■ Assignment ■
Give back, character for character, the line that includes "line: (488, 1126)" and all lines beneath it in the data.
------ Task input ------
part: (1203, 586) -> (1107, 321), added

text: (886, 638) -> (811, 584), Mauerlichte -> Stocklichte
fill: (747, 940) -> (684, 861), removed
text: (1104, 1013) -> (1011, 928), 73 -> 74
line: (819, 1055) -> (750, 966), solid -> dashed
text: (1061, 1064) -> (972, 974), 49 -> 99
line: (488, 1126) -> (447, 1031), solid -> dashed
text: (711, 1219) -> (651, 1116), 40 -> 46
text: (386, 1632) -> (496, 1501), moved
------
■ Answer to this problem ■
line: (488, 1126) -> (447, 1031), solid -> dashed
text: (711, 1219) -> (651, 1116), 40 -> 46
text: (386, 1632) -> (496, 1501), moved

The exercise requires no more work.